= Northwest Vocal Project =

American all-male a cappella chorus

The Northwest Vocal Project (NVP) is a men's a cappella chorus based in Seattle, Washington. Founded by young singers in the area, the chorus placed first in the Barbershop Harmony Society Youth Chorus Festival twice, and have grown from a small fraternity of young singers to a full-fledged chorus who compete internationally.

==History==
The concept of the NVP began in the summer of 2007, when three young singers were discussing a recent youth movement in barbershop. With the help of a neighboring chorus (Northwest Sound in Bellevue, Washington), the young men contacted numerous other singers in the area and scheduled an initial meeting.

For the first year of the chorus's existence, Northwest Sound director Don Rose donated his time and efforts to lead the new, young group to their first performance opportunity, the first annual Youth Chorus Festival (YCF) held in January 2008 in San Antonio, Texas. The new group made a respectable showing their first year, achieving an Excellent rating. Don continued to direct the chorus for an additional year, taking the chorus to its first Barbershop Harmony Society (BHS) Evergreen District Contest in the fall of 2008, placing third in a field of sixteen choruses with a score average of 76.3. They then went on to improve upon their previous placement at the second annual YCF in Pasadena, California, in January 2009, earning a Superior rating and the overall Grand Championship.

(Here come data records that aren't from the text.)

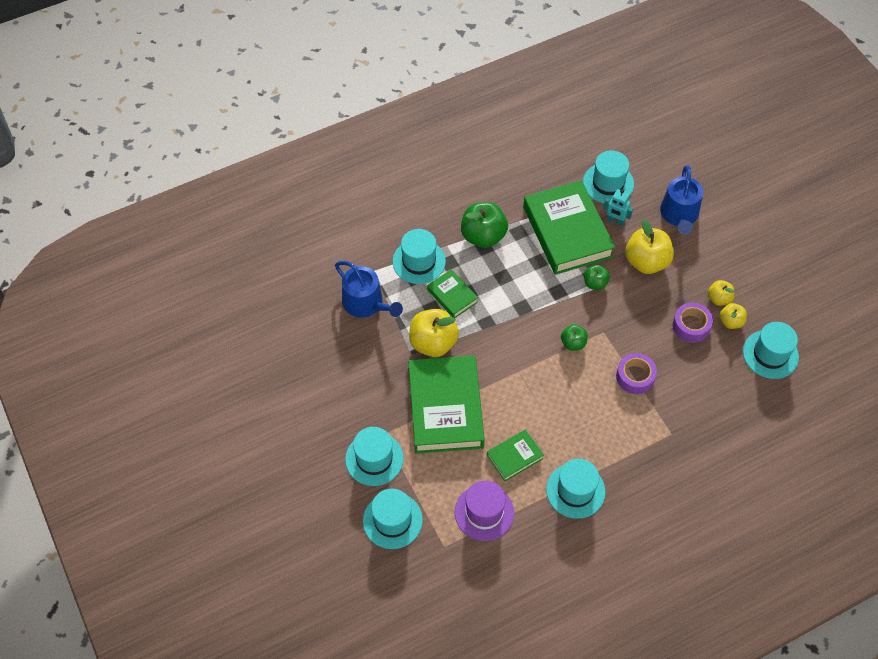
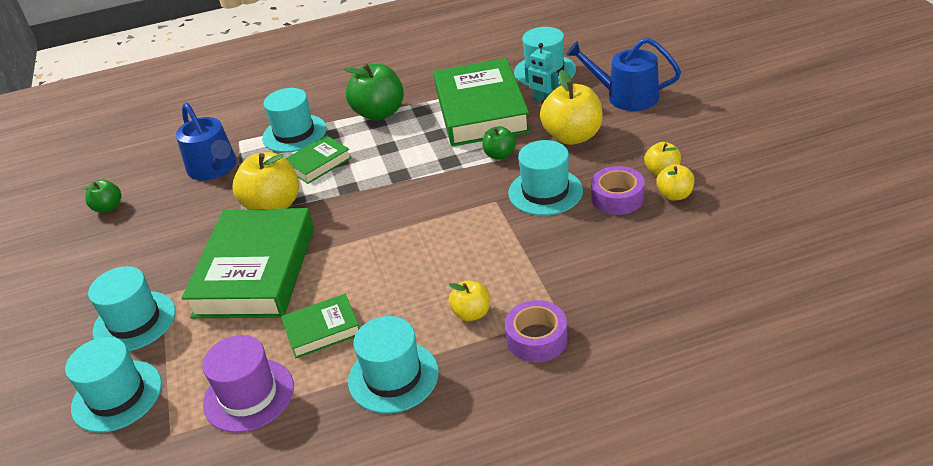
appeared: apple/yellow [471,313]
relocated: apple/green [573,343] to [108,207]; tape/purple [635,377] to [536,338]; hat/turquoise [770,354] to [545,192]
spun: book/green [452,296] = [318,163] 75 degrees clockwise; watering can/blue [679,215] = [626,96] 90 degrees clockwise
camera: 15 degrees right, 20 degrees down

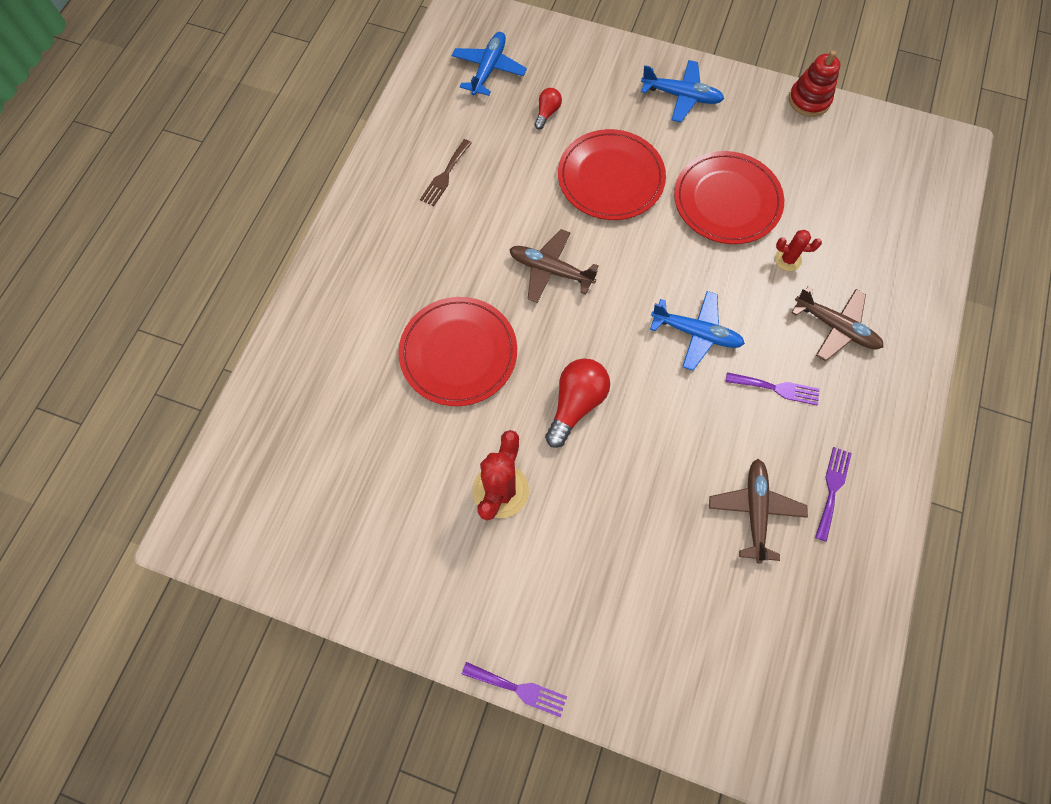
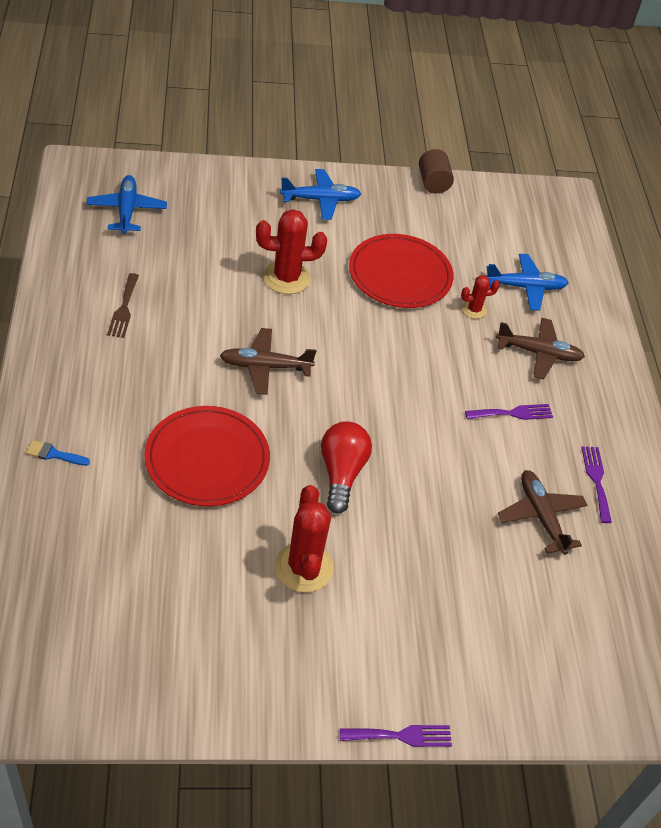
missing: light bulb/red [547,113]
appeared: brush/blue [54,454]
relocated: plane/blue [696,333] to [525,287]
exchanged: plate/red [611,178] to cactus/red [287,278]; stacking toy/red [809,100] to cylinder/brown [433,183]
camera: 30 degrees left, 20 degrees down

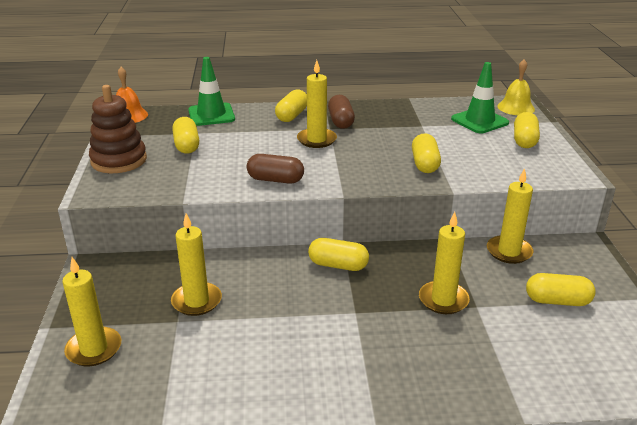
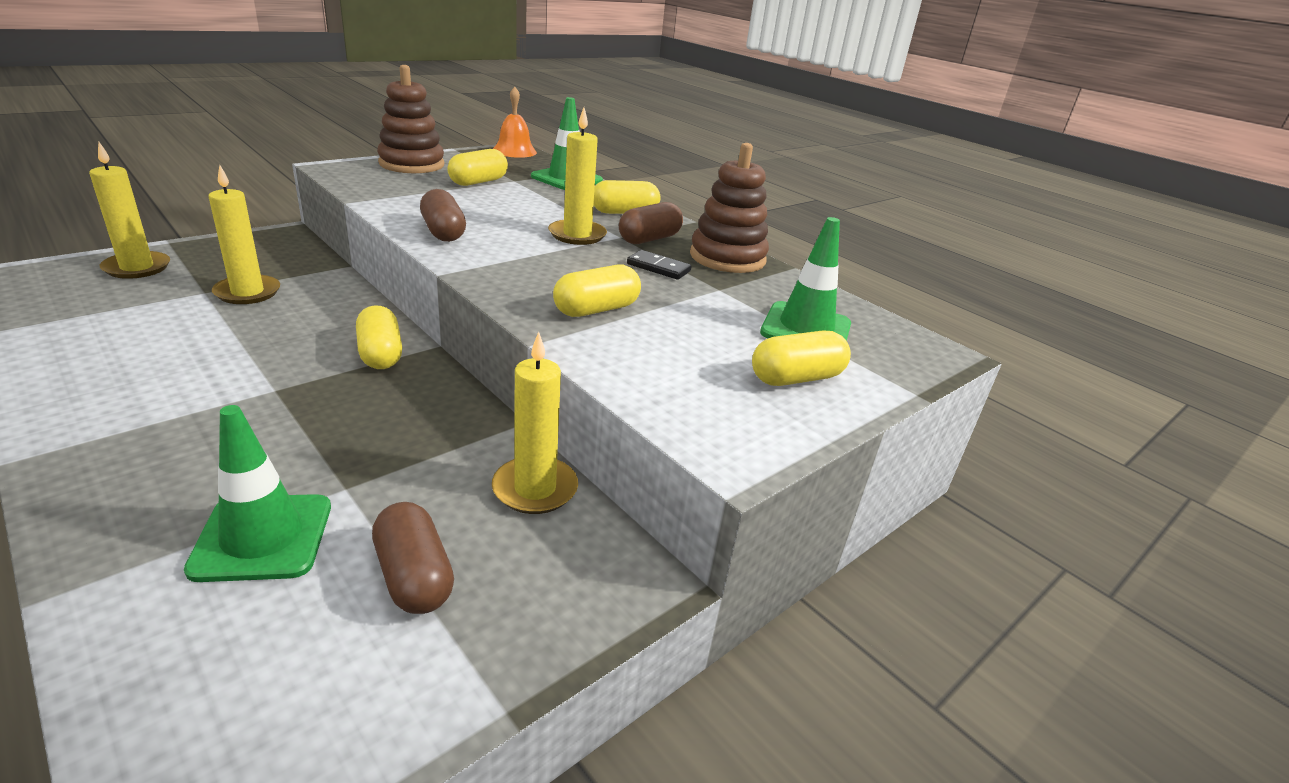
missing: candle/yellow [443,300]; bell/yellow [516,107]
appeared: traffic cone/green [263,537]; domino/black [658,267]; stacking toy/brown [727,258]
colour: capsule/yellow [557,301] to capsule/brown [414,576]
camera: 50 degrees right, 0 degrees up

Following the chorus's win in Pasadena, Rose decided to step down as director in order to focus on both Northwest Sound and his career as a music educator. The chorus found new talent in Tim Marron, who directed them as reigning YCF Champions in performances at the BHS's summer International convention in Anaheim, California, in July 2009. Tim stepped down shortly afterward due to family and job commitments.

The chorus sought out Neal Booth to become their next director. Neal had been a part of the project since the beginning, serving as both a coach and a substitute/interim director. His energetic approach brought much improvement to the chorus. In 2009 in their second BHS Evergreen District Competition, the chorus placed first with a very high 83.3% average, qualifying them for the 2010 BHS International Chorus Contest in Philadelphia, Pennsylvania. In that contest, they wowed the crowd with a very skillful package and placed 12th with an 84.5% average. The following fall they once again earned the chorus championship in their Evergreen District, but they opted to sit out of the 2011 International in Kansas City, Missouri, to return to the YCF, which was to be held in Las Vegas, Nevada, in January 2011. At the festival, they became the only youth chorus in history to win a second title. In 2011 they returned to claim their 3rd straight District win in Spokane. They are currently entered to compete at the Evergreen District contest once again in September 2012, in Spokane, Washington.

==Philosophy==
NVP takes a different approach to their chorus philosophy and mission than many of the older, more traditional BHS chapters. They identify much more as a fraternity of singers who pride themselves on providing an environment of both hard work and a fun atmosphere. They perform a wide variety of styles within a cappella music, including traditional barbershop, jazz, Broadway, and light classical.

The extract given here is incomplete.